-
Notifications
You must be signed in to change notification settings - Fork 3
Home
The snakeSV pipeline includes pre- and post-processing steps to deal with large-scale studies. The input data of the pipeline consists of BAM files for each sample, a reference genome file (.FASTA), and a configuration file in YAML format. Additionally, users can also input custom annotation files in BED format for SV interpretation and VCF files with structural variants to be genotyped in addition to the discovery set.
The minimal requirements for snakeSV to run are described in the following configuration file example (YAML format).
SAMPLE_KEY: "sampleKey.txt"
TOOLS:
- "manta"
- "smoove"
- "delly"
# Reference genome files
REFERENCE_FASTA: "data/ref/human_g1k_v37.fasta.gz"
REF_BUILD: "37"
SAMPLE_KEY: A file mapping sample IDs to BAM paths (tab-separated). Column names must be included as described below.
participant_id bam
Sample_1 path_to/Sample_1.bam
Sample_2 path_to/Sample_2.bam
Sample_4 path_to/Sample_3.bam
TOOLS: A list of tools to run SV discovery. Each tool must be specified as Snakemake rules in a separate file, where the name of the rule matches the name of the file as follows: "${SNAKEDIR}/rules/tools/<tool_name>.smk"
REFERENCE_FASTA: A reference genome fasta (e.g. human_g1k_v37.fasta)
REF_BUILD: The reference build (e.g. 37 or 38)
GTF: A gencode GTF file to annotate SVs consequences (e.g. gencode.v38lift37.annotation.nochr.gtf.gz). Based on these genic annotations, the impact of each SVs can be defined as Loss of Function (LOF), Intragenic Exonic Duplication (DUP_LOF), Whole-Gene Copy Gain (COPY_GAIN), and Whole-Gene Inversion (INV_SPAN), as described at the gnomAD-SV consortium.
ANNOTATION_BED: List of paths to BED files with custom annotations to be used for annotation of SVs. These BED file requires the following columns (chr, start, end, element_name). SVs overlapping coordinates described in any BED file will be indicated by the element_name appended to the INFO field.
SV_PANEL: Path to a VCF file with SVs to be included in the genotyping step in addition to the discovered SVs
TMP_DIR: Path to a temporary folder to be used by tools, if not the default /tmp
The mandatory requirements are a Linux environment with Python and Git. The pipeline uses Conda environments to centralize all the tool management, but it can be easily customizable to include different tools and methods, not necessarily distributed by Anaconda (and derivatives).

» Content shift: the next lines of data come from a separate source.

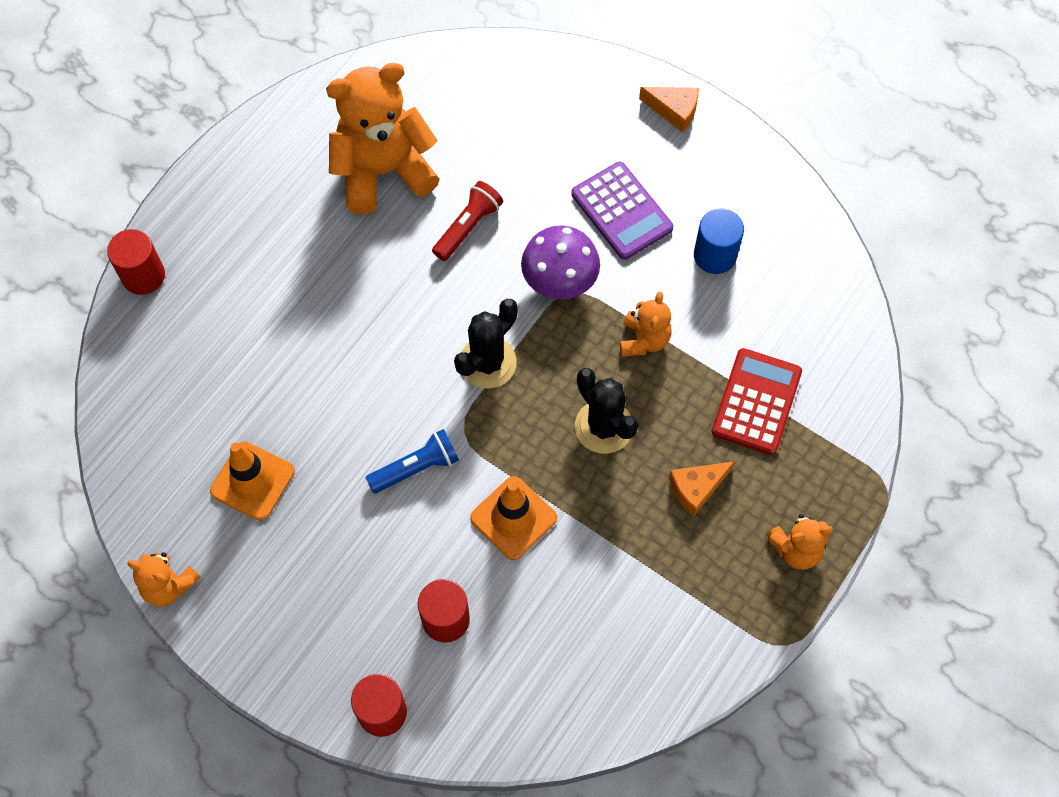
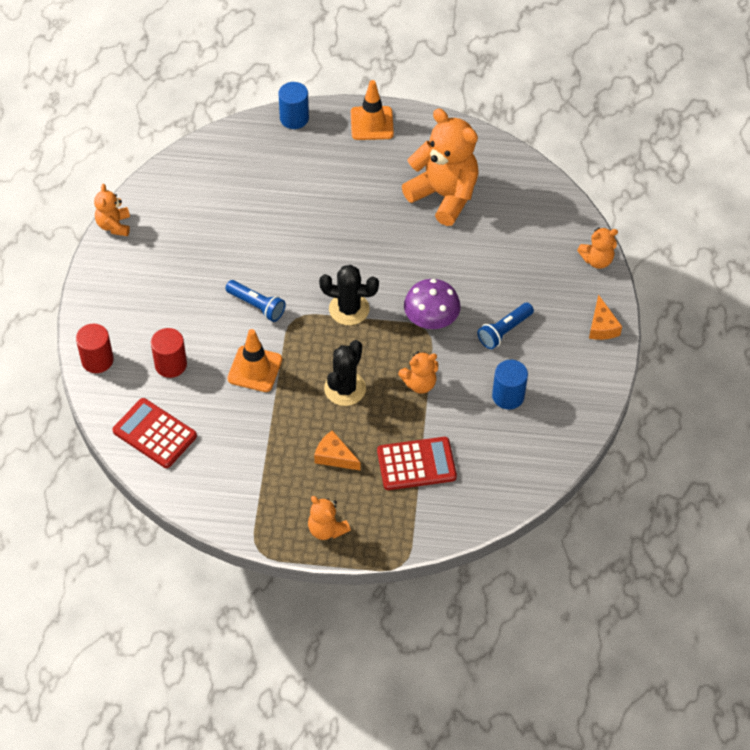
camera: 60 degrees right, 10 degrees down
(143, 276) = (294, 118): red cylinder -> blue cylinder
(252, 481) = (199, 232): orange traffic cone -> orange traffic cone (372, 123)
(468, 227) = (435, 256): red flashlight -> none
(543, 691) = (154, 434): none -> red calculator
(579, 66) = (597, 260): none -> orange teddy bear
(621, 211) = (504, 331): purple calculator -> blue flashlight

This step can be ignored if Anaconda is already installed in the system.
# Download Miniconda installer
wget https://repo.continuum.io/miniconda/Miniconda3-latest-Linux-x86_64.sh
# Set permissions to execute
chmod +x Miniconda3-latest-Linux-x86_64.sh
# Execute. Make sure to "yes" to add the conda to your PATH
./Miniconda3-latest-Linux-x86_64.sh
# Add channels
conda config --add channels defaults
conda config --add channels conda-forge
conda config --add channels bioconda
Install snakeSV using Biconda:
conda install -c bioconda snakesv
Alternatively, install snakeSV in a separated environment (named "snakesv_env") with the command:
conda create -n snakesv_env -c bioconda snakesv
conda activate snakesv_env # Command to activate the environment. To deactivate use "conda deactivate"
After installing, to test if everything is working well, you can run the pipeline with an example data set included.
# First create a folder to run the test
mkdir snakesv_test
cd snakesv_test
# Run the snakeSV using example data.
snakeSV --test_run
# Clone the repo
git clone https://github.com/RajLabMSSM/snakeSV.git
# Go to the folder created
cd snakeSV
# Test run - Make sure you have snakemake installed in your system (conda install snakemake)
snakemake -s workflow/Snakefile --configfile example/tiny/config.yaml --config workdir="example/tiny/files/" OUT_FOLDER="${PWD}/results_snakesv" --cores 1 --use-conda --use-singularity -p
From a cloned repository, make a copy of cluster configuration file:
cp config/cluster_lsf.yaml cluster.yaml
Edit the file with your cluster specifications (threads, partitions, cpu/memory, etc) for each rule.
Run snakeSV via wrapper (LSF example):
./snakejob -u cluster.yaml -c config/config.yaml